Top of Source material

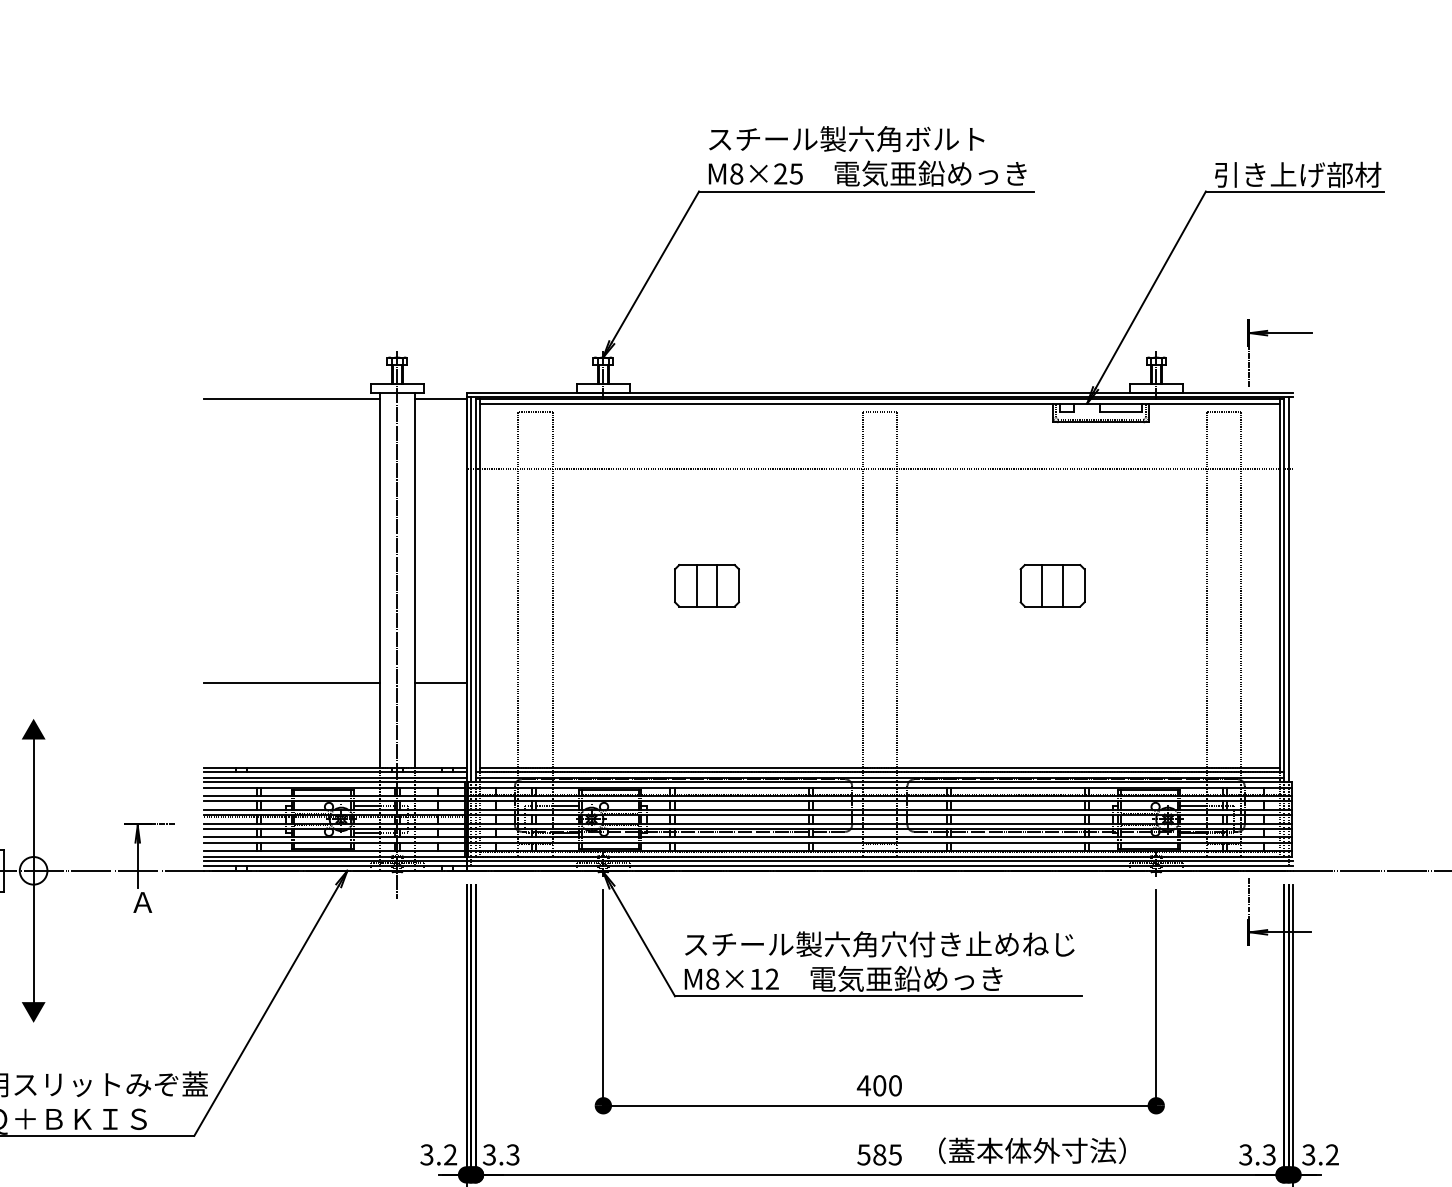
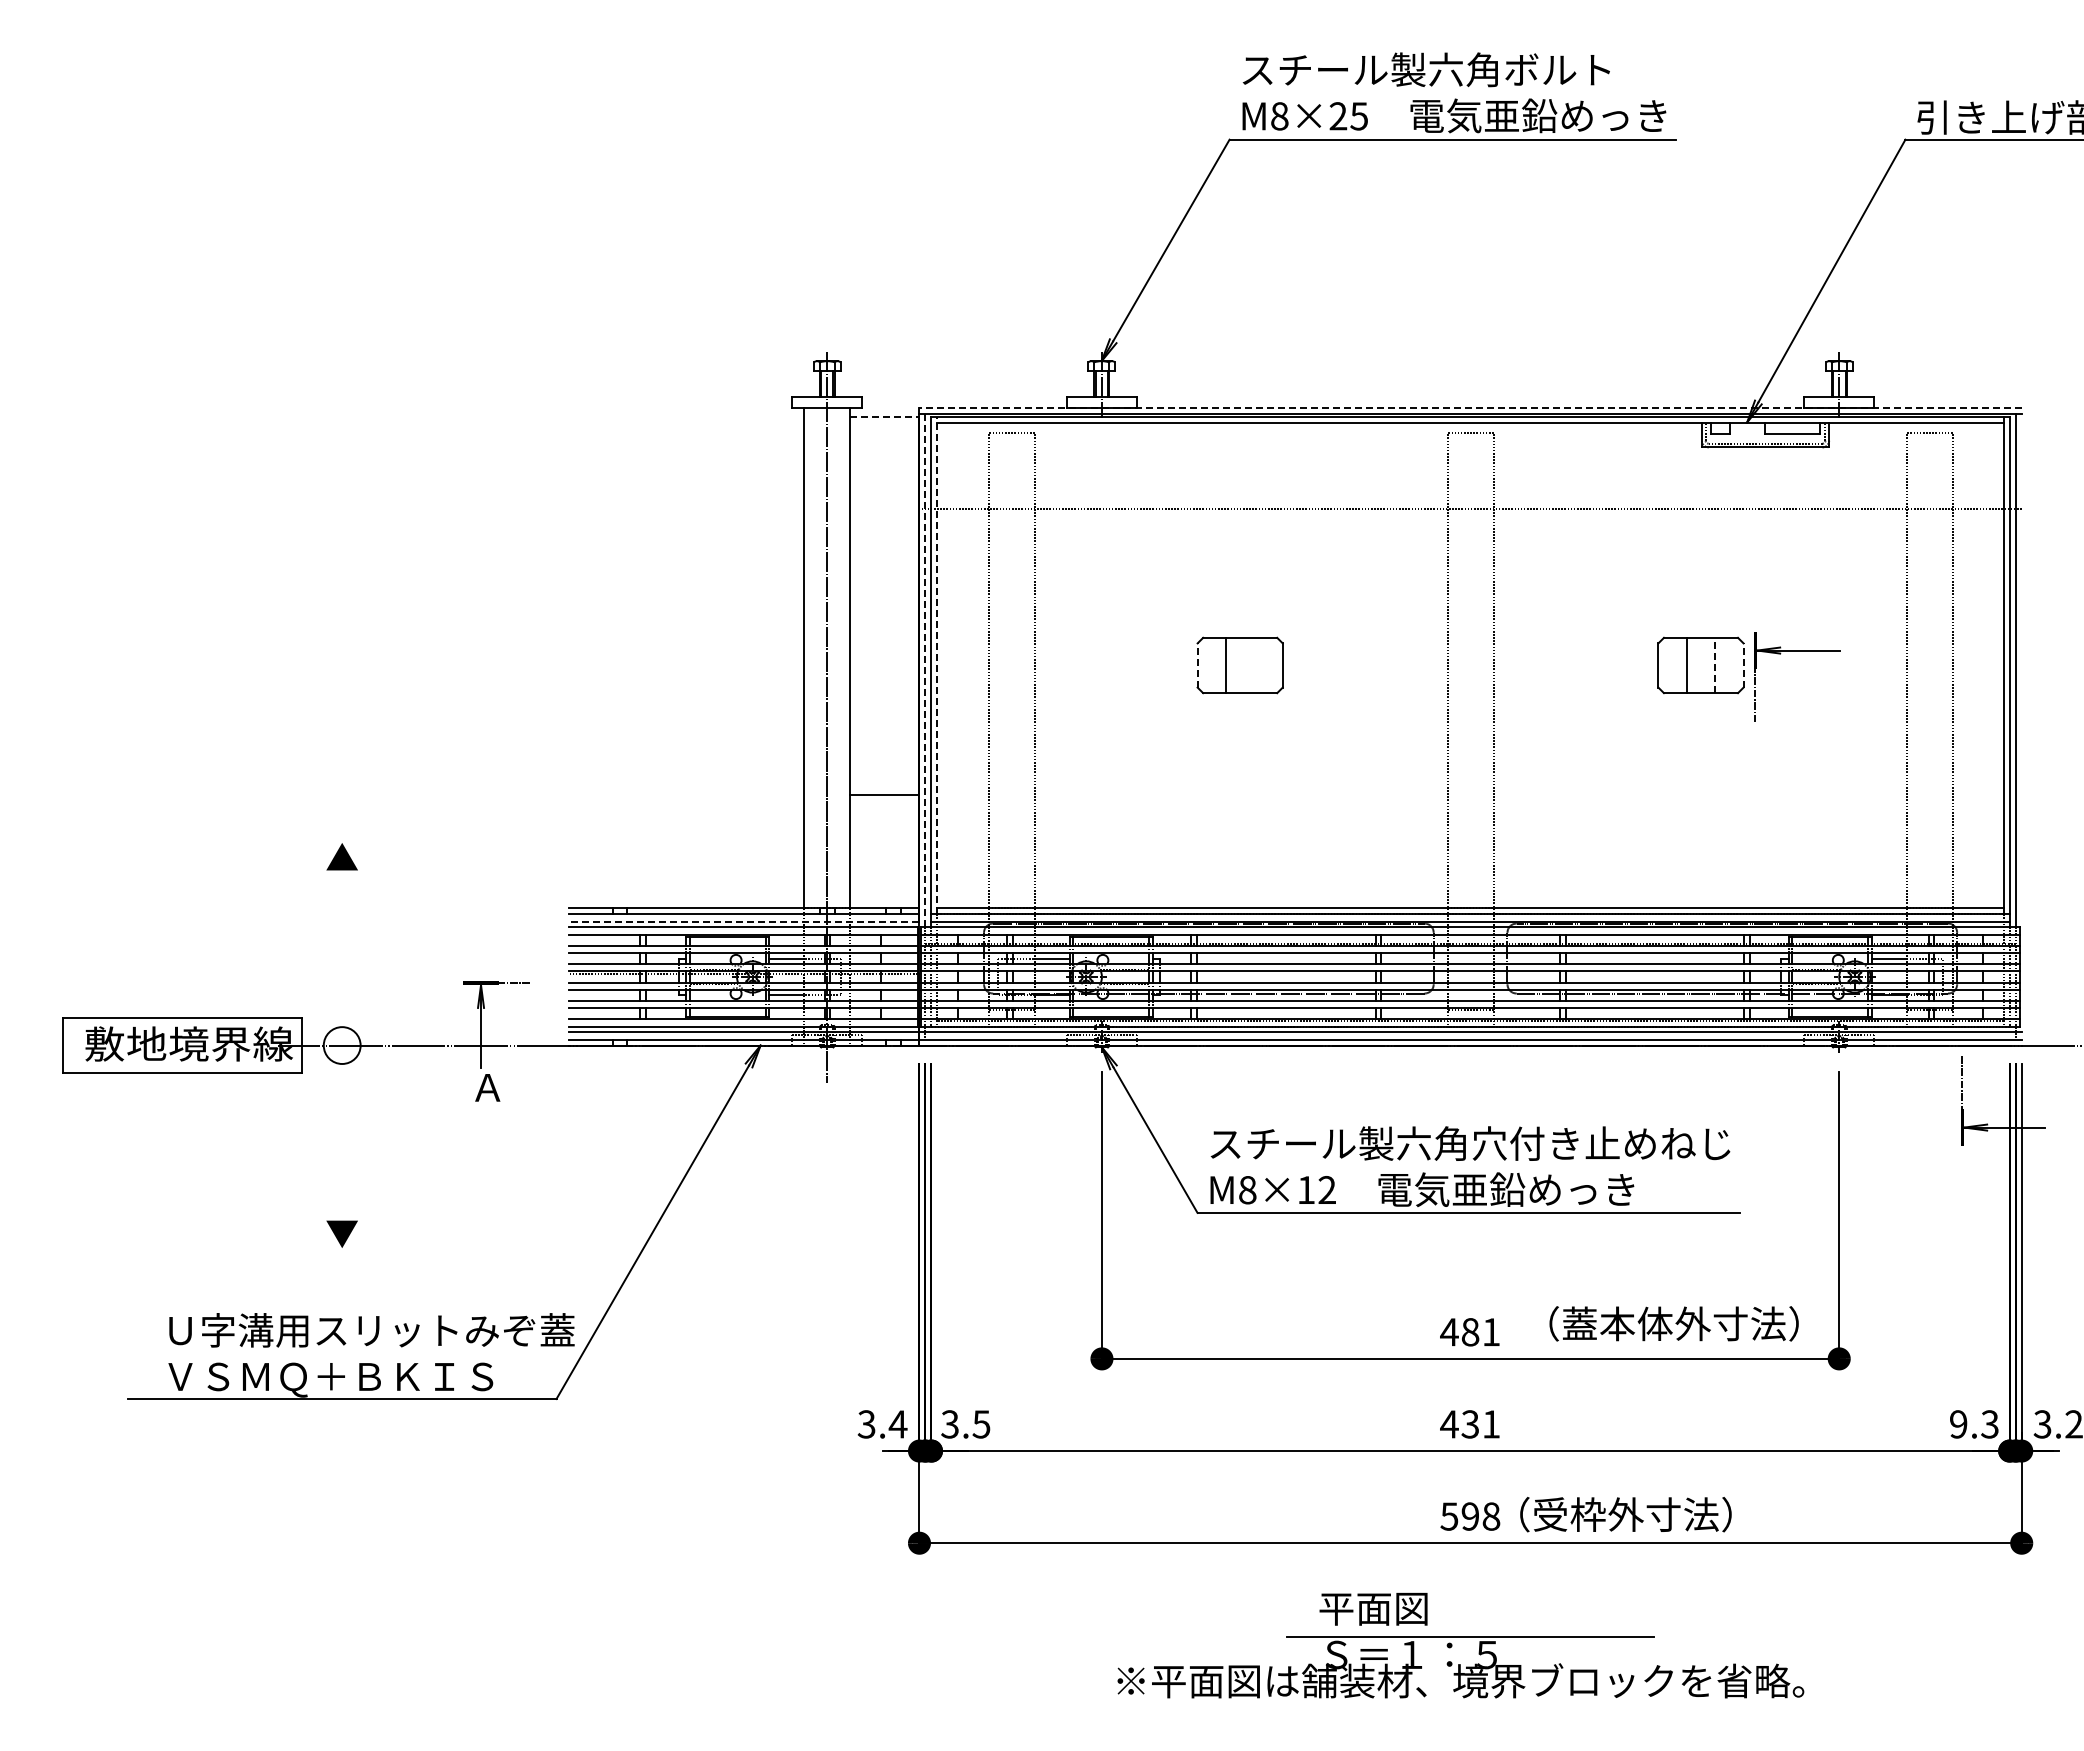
part: (1280, 333) -> (1797, 651), moved
line: (879, 392) -> (1470, 407), solid -> dashed
line: (291, 399) -> (686, 417), removed
line: (440, 399) -> (884, 417), solid -> dashed
line: (480, 585) -> (937, 665), solid -> dashed
line: (675, 585) -> (1197, 665), solid -> dashed
line: (717, 585) -> (1254, 665), removed
line: (1062, 585) -> (1714, 665), solid -> dashed
line: (1084, 585) -> (1743, 665), solid -> dashed
line: (471, 589) -> (925, 670), solid -> dashed
line: (291, 682) -> (686, 794), removed
line: (334, 777) -> (743, 921), solid -> dashed
line: (33, 870) -> (342, 1045), removed
text: (887, 1085) -> (1480, 1332), 400 -> 481
text: (1031, 1150) -> (1673, 1323), moved
text: (450, 1154) -> (897, 1424), 3.2 -> 3.4
text: (513, 1154) -> (981, 1424), 3.3 -> 3.5
text: (878, 1154) -> (1469, 1424), 585 -> 431
text: (1245, 1154) -> (1958, 1424), 3.3 -> 9.3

Bottom of Source material

In the answer, please give only the lines from the line containing "text: (878, 1154) -> (1469, 1424), 585 -> 431" through the final line of the data, copied exactly.

Finished exercise:
text: (878, 1154) -> (1469, 1424), 585 -> 431
text: (1245, 1154) -> (1958, 1424), 3.3 -> 9.3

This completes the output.